Posted 12/23/2013 07:41 am
Updated 7 months ago
LITTLE ROCK — A political newcomer who rode to office on an anti-Obama tidal wave three years ago, Lt. Gov. Mark Darr once seemed like the new face of a Republican Party that was growing in Arkansas.
But claims of improper office and campaign spending aren't just threatening his political future, they're throwing into question whether he'll be able to remain in office.
Ethics Commission staff reportedly told Darr last week that they believe he improperly spent more than $44,000 from his campaign and office.
A blogger who filed an ethics complaint against Darr and the lieutenant governor's attorney told reporters last week that the commission reviewed a report that included $31,500 in personal use of campaign funds, about $3,500 in improper use of a state credit card and about $3,500 in improper travel reimbursements.
The ethics investigation comes on the heels of a legislative audit that cited $12,000 in travel expenses and reimbursements by his office. And it's another low point for Darr, who dropped his 2014 bid for a south Arkansas congressional seat over campaign spending questions.
He's finding little support among one-time allies. Even the Arkansas Democrat-Gazette editorial page, which leans conservative, has called on him to resign.
"Go away, Mark Darr - now," the paper's editorial read.
If he heeds that advice, it'll be the end of Darr's quick rise from a northwest Arkansas pizza shop owner who had never sought office before to a lieutenant governor who knew how to grab headlines and ride popular issues.
Darr won the lieutenant governor's office in 2010, defeating Democratic rival and former state Sen. Shane Broadway, in a race where he promised to use the part-time position to fight the president's health overhaul on the state level.
Darr said he viewed the office as a chance to counter Democrats' dominance of state office.
"Right now, we have a one-party system," Darr said. "This allows some checks and balances."
After winning he wasn't afraid to use the office to poke at Democrats and wasn't shy about his own political ambitions. Six months after being sworn in, Darr even openly toyed with the idea of running against two of the Democratic Party's biggest figures as he mulled congressional and gubernatorial bids.
"In a dream world, I'd love to run against Ross in '12 and beat him and run against McDaniel in '14 and beat him," Darr said in June 2011, referring to then-U.S. Rep. Mike Ross and Attorney General Dustin McDaniel. "Just beat them both, knock them both out."
That willingness to poke at political enemies also prompted Darr to sign into law a bill making secret the state's concealed-carry list. Darr signed the measure while Gov. Mike Beebe was out of state, enacting a measure the Democratic governor said he planned to allow to take effect without his signature.
"Having been an outspoken advocate for Second Amendment rights, I felt passionately that there should be no delays in signing this bill into law," Darr said in February.
Beebe later complained to reporters that the lieutenant governor's decision was inappropriate.

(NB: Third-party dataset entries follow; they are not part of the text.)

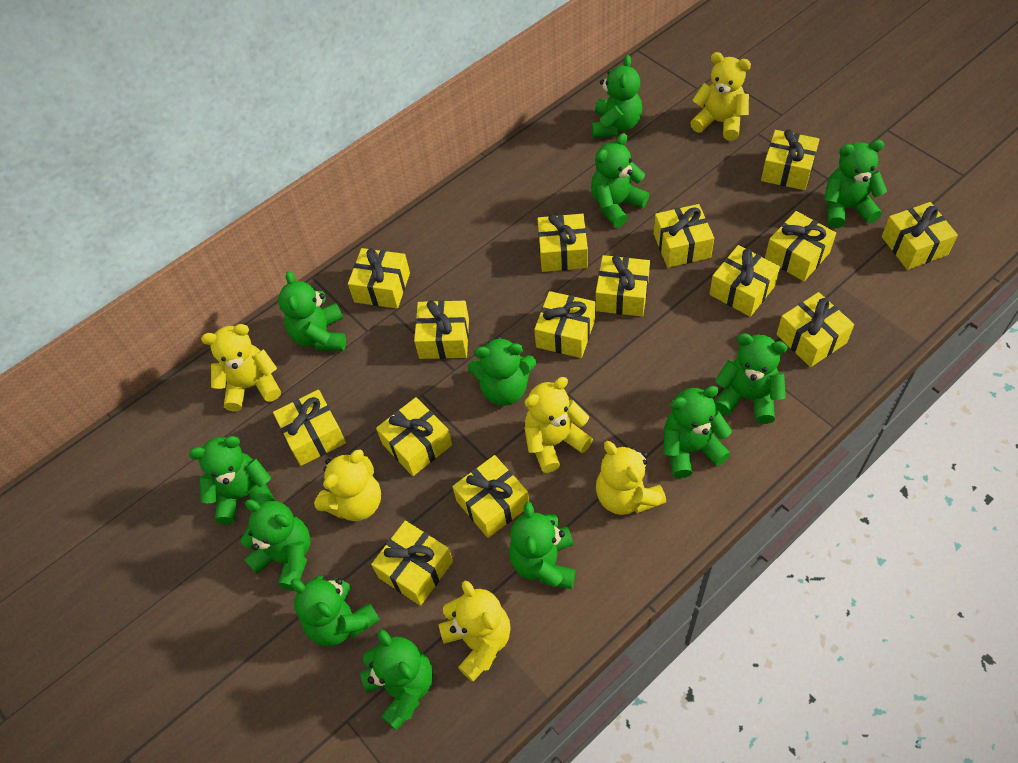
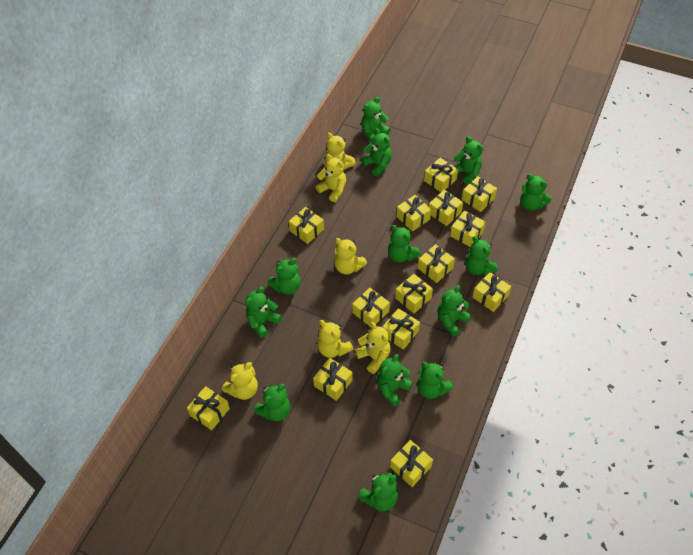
green teddy bear: 12 -> 13
yellow gift: 15 -> 14

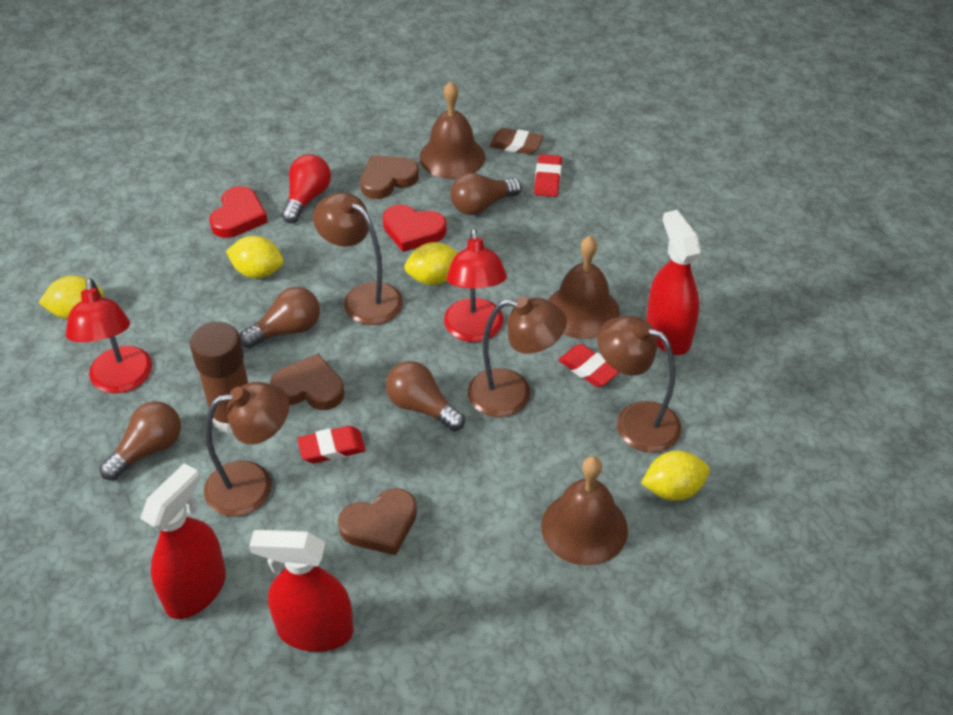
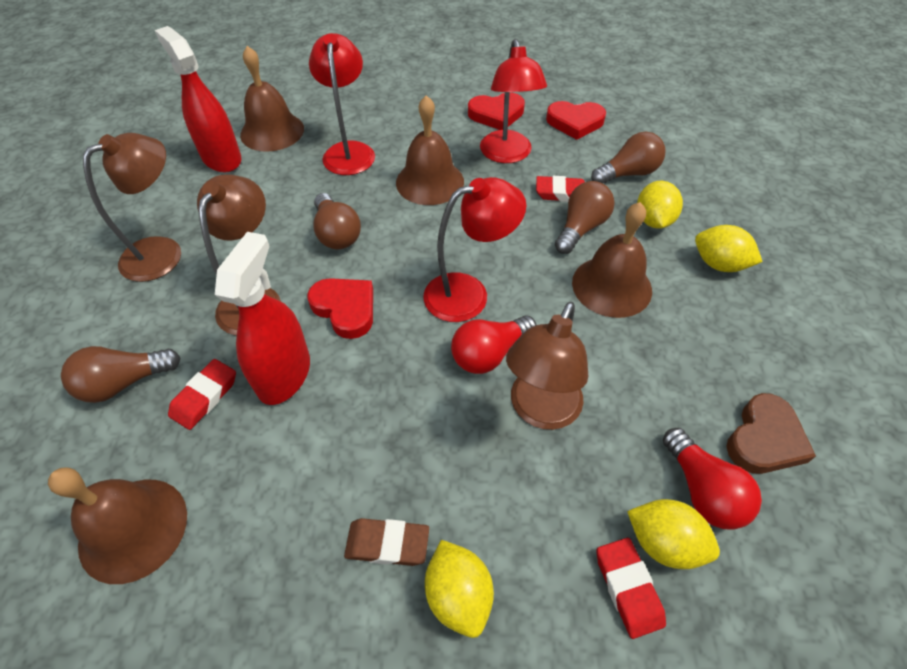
brown bell: 3 -> 4
brown glue stick: 1 -> 0
brown heart: 3 -> 1
brown lamp: 4 -> 3
red heart: 2 -> 3
red lamp: 2 -> 3
red light bulb: 1 -> 2
red spray bottle: 3 -> 2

"I always thought we had a pretty decent relationship," Beebe said. "Obviously, I'll be much more careful. You can't turn your back now."
Questions about Darr's campaign and office spending undermine Republicans, who had hoped to paint Democrats as ethically challenged following the resignations of state Treasurer Martha Shoffner and state Sen. Paul Bookout. Shoffner stepped down after she was arrested and charged with steering state investments to a broker who gave her cash, and Bookout resigned after the state Ethics Commission said he spent thousands from his campaign on personal items.
Darr's problems also add an ironic twist to his main policy accomplishment as lieutenant governor. The audit and ethics investigation followed reporting by Matt Campbell, a lawyer who operates a Democrat-leaning blog. Campbell had used the state's open records law to mine Darr's spending records.
They're the same type of records that Darr, who successfully pushed for an "online checkbook" to track state spending, had argued Arkansans should have easy access to.
"I believe the people of Arkansas will overwhelmingly want to know where their money is being spent," Darr said in 2010.